Comments: Reports You Won't See - A Survey Of Censorware Cryptography

write it... publish it... then run. It will be exciting and we're bound to get you legal protection if you need it. Think of it as adventure tourism of a sort. (all of this is moot if you have young kids...)

:)

Posted by joe at November 17, 2004 08:13 PM

Run where? Who is the "we" which is supposedly bound to get me legal protection? Especially given how little support I've gotten since literally day one of my censorwarware decryption work.

Posted by Seth Finkelstein at November 18, 2004 09:54 AM

Publishing rather abstract algorithms without actually naming the companies could do the trick, couldn't it? Most of them wouldn't be able to find out which algorithm in the description is theirs.

Why are the filter list decryptable at all? If I would write such a beast, I'd use cryptographic hash functions and a wide range of URL normalization functions.
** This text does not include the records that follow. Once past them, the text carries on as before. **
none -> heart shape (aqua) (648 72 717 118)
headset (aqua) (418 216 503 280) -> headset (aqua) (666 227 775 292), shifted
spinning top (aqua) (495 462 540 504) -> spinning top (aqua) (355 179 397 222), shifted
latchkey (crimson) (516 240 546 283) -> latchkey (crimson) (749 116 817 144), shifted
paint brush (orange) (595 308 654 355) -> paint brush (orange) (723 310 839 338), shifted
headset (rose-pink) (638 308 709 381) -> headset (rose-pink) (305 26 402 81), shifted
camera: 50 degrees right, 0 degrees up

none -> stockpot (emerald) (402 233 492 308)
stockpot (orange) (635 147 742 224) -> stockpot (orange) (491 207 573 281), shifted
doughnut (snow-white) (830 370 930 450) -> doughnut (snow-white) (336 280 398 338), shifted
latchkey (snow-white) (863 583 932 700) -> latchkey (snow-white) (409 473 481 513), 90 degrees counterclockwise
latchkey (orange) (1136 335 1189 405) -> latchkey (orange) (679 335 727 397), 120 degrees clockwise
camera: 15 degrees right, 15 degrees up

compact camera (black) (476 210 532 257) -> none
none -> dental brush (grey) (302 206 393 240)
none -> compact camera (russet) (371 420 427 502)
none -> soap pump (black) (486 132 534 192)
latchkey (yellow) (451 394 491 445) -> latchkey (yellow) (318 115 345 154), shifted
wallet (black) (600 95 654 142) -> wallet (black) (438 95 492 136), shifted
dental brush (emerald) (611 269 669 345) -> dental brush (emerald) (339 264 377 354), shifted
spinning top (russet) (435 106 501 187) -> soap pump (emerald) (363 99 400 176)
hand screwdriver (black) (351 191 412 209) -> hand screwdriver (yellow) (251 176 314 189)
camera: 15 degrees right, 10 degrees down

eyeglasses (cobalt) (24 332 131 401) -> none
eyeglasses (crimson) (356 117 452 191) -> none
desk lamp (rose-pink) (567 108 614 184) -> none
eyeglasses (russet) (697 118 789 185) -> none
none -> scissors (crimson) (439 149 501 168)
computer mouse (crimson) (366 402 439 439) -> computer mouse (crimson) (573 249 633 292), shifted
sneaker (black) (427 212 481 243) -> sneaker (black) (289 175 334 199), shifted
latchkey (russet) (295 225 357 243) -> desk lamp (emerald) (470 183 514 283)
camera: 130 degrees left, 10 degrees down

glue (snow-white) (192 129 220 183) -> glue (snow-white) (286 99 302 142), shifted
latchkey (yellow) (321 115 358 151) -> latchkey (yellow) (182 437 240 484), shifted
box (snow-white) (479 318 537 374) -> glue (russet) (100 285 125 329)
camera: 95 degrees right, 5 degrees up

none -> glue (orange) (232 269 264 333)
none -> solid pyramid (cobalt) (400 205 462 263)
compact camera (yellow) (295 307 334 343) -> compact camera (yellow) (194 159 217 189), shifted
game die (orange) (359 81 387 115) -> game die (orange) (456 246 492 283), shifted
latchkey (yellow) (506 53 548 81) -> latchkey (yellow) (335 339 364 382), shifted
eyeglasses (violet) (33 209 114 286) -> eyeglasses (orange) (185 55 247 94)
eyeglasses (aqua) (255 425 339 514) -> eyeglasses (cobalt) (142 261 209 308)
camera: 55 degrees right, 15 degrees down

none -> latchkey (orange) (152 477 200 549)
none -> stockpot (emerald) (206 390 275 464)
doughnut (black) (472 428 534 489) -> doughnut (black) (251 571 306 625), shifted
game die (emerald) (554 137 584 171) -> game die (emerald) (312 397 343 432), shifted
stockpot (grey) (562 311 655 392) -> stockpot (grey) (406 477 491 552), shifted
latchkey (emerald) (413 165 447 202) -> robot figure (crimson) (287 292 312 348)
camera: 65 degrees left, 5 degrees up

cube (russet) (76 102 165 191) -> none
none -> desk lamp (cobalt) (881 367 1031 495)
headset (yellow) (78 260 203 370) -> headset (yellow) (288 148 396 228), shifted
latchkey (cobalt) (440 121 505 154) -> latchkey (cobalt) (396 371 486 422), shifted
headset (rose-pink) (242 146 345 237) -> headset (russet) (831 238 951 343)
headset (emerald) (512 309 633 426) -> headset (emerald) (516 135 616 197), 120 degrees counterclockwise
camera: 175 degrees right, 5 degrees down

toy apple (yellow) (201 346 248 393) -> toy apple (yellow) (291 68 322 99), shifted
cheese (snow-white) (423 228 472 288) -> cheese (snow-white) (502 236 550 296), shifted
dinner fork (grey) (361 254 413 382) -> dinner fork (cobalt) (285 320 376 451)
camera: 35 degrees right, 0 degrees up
In this case, the only effective way to recover the list would be your own extensive URL list.

Posted by Florian Weimer at November 18, 2004 05:59 PM

Without details, it's both less interesting, and almost impossible to peer-review.

The hashing point is in fact a potential aspect of the discussion. There's aspects of some censorware internal architecture where it isn't clear if something is designed that way because there's a complex implementation trade-off, or they're just dumb. It's not like I can have a design review chat with the people working on it :-).